Scientific classification
- Kingdom: Plantae
- Clade: Tracheophytes
- Clade: Angiosperms
- Clade: Eudicots
- Clade: Rosids
- Order: Myrtales
- Family: Myrtaceae
- Genus: Micromyrtus
- Species: M. mucronulata
- Binomial name: Micromyrtus mucronulata Rye

= Micromyrtus mucronulata =

- Genus: Micromyrtus
- Species: mucronulata
- Authority: Rye
- Conservation status: P1

Species of flowering plant

Micromyrtus mucronulata species of the family Myrtaceae and is endemic to the Western Australia. It is a shrub with linear to narrowly egg-shaped leaves with the narrower end toward the base, and white flowers 3.0–3.5 mm in diameter.

==Description==
Micromyrtus mucronulata is a shrub that typically grows to 0.5–1.5 m high and has erect leaves densely arranged on its smaller branchlets. Its leaves are linear to narrowly egg-shaped with the narrower end towards the base, 3.5–5.5 mm long and 0.5–0.8 mm wide on a petiole 0.4–0.5 mm long. The flowers are 3.0–3.5 mm in diameter, and arranged in between 6 and 17 upper leaf axils on a peduncle 1–2 mm long. The sepals are egg-shaped, 0.2–0.5 mm long and 0.6–0.8 mm wide and the petals are white, broadly egg-shaped with the narrower end towards the base and 1.5–2.0 mm long. The anthers are 0.25–0.35 mm long and the style is 0.3–0.4 mm wide. Flowering occurs between April and November and the fruit is 1.8–2.5 mm long and about 0.8 mm wide, containing a single seed.

==Taxonomy==
Micromyrtus mucronulata was first formally described in 2010 by Barbara Lynette Rye in the journal Nuytsia from specimens collected in the Paynes Find by John Stanley Beard in 1973. The specific epithet (mucronulata) means "having a small, sharp point on the leaves".

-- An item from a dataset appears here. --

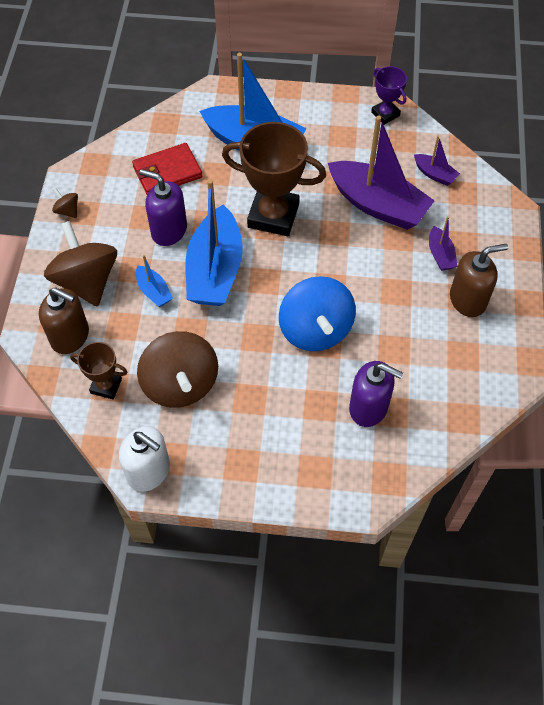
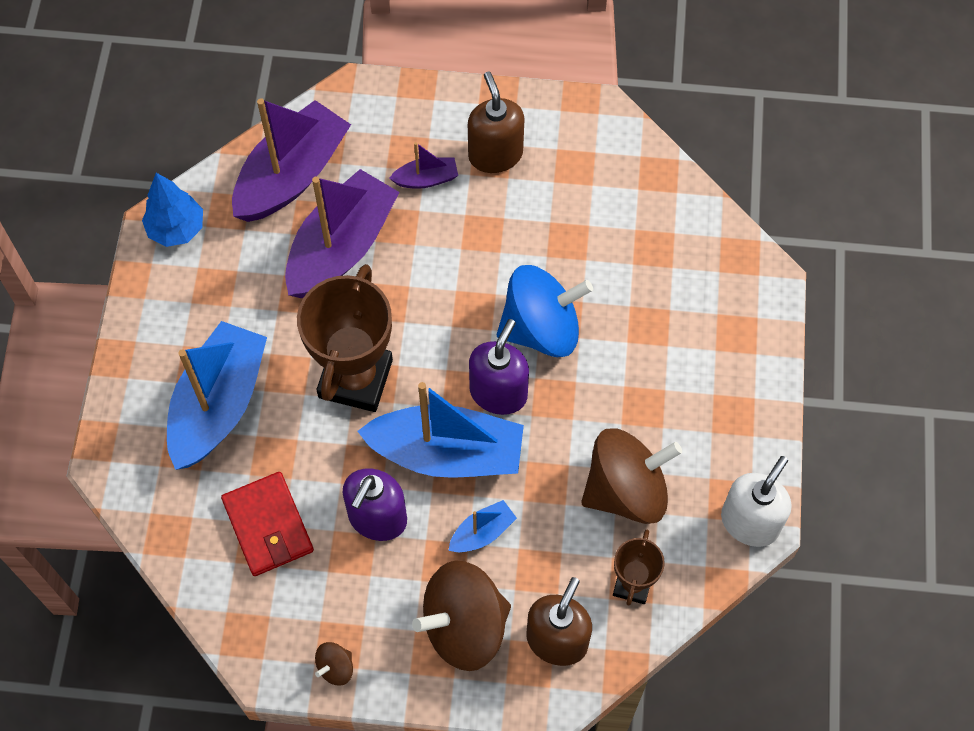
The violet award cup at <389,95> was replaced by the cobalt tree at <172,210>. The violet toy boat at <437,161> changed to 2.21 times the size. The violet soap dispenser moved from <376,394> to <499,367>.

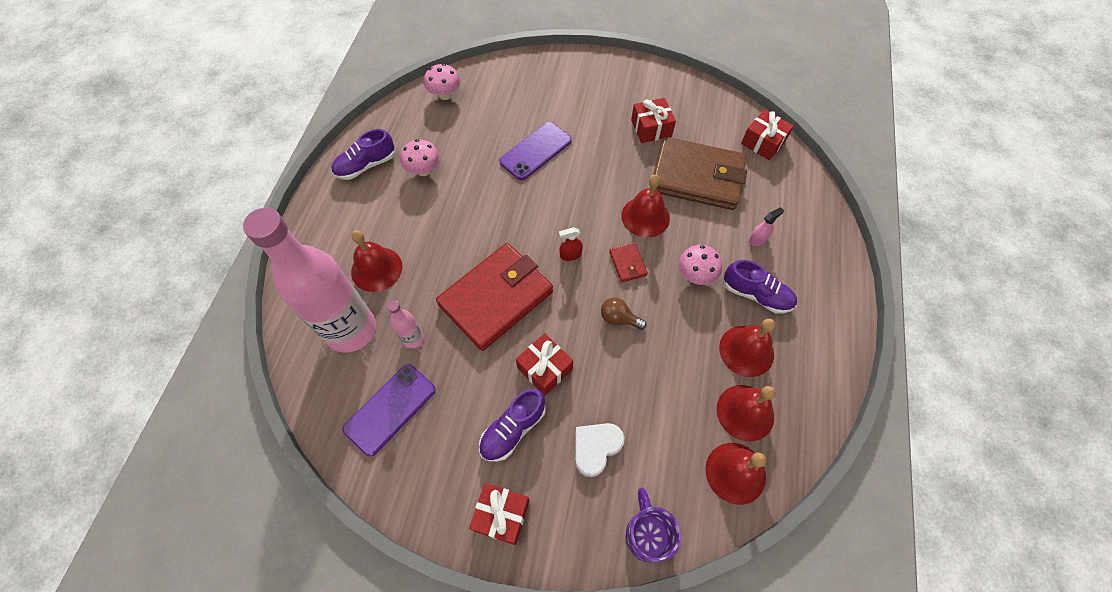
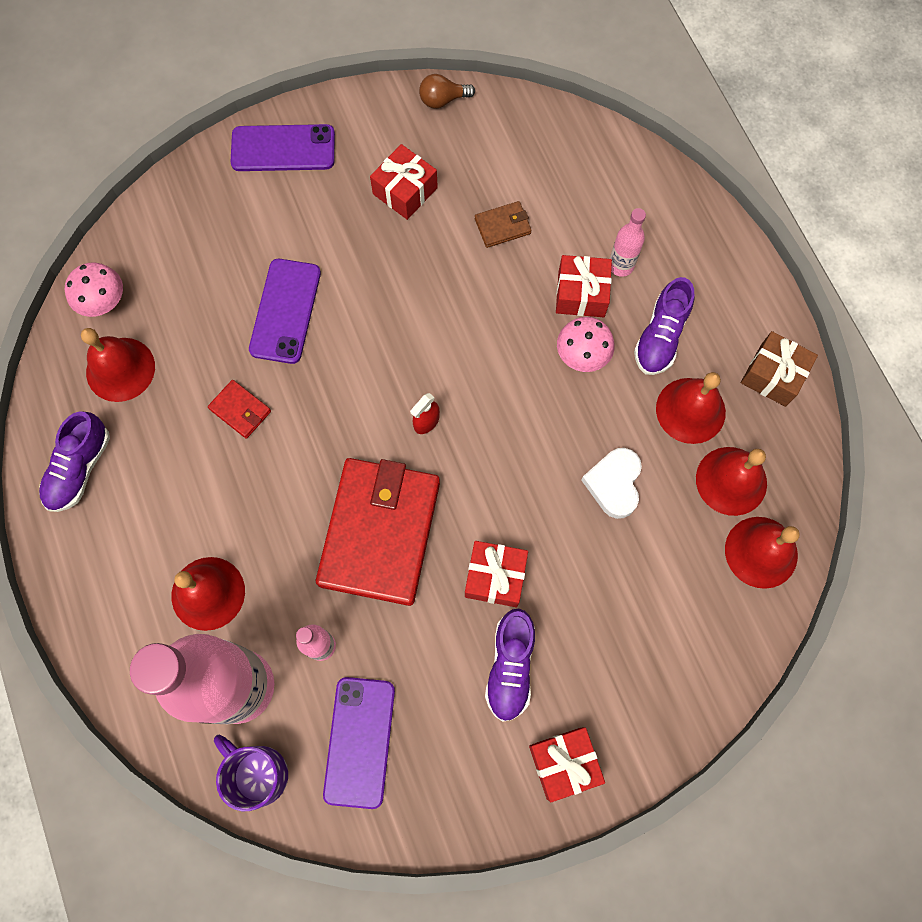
The scarlet bell moved from <645,206> to <118,365>. The scarlet card wallet moved from <628,262> to <239,409>. The violet coffee mug moved from <653,525> to <251,773>. The violet mobile phone at <283,147> appeared. The brown light bulb moved from <624,313> to <447,91>. The brown card wallet at <700,173> changed to 0.41 times the size. The scarlet wrapped gift moved from <767,135> to <584,286>. The pure white love heart moved from <599,450> to <611,483>. The pink spray cleaner at <766,226> was replaced by the pink drink bottle at <628,242>. The violet lace-up shoe at <760,287> turned 120 degrees clockwise. The brown wrapped gift at <779,369> appeared. The pink mushroom at <420,157> disappeared.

==Distribution and habitat==
This species grows on the summit or lower slopes of a hill in the Yalgoo bioregion of Western Australia.

==Conservation status==
Micromyrtus mucronulata is listed as "Priority One" by the Government of Western Australia Department of Biodiversity, Conservation and Attractions, meaning that it is known from only one or a few locations which are potentially at risk.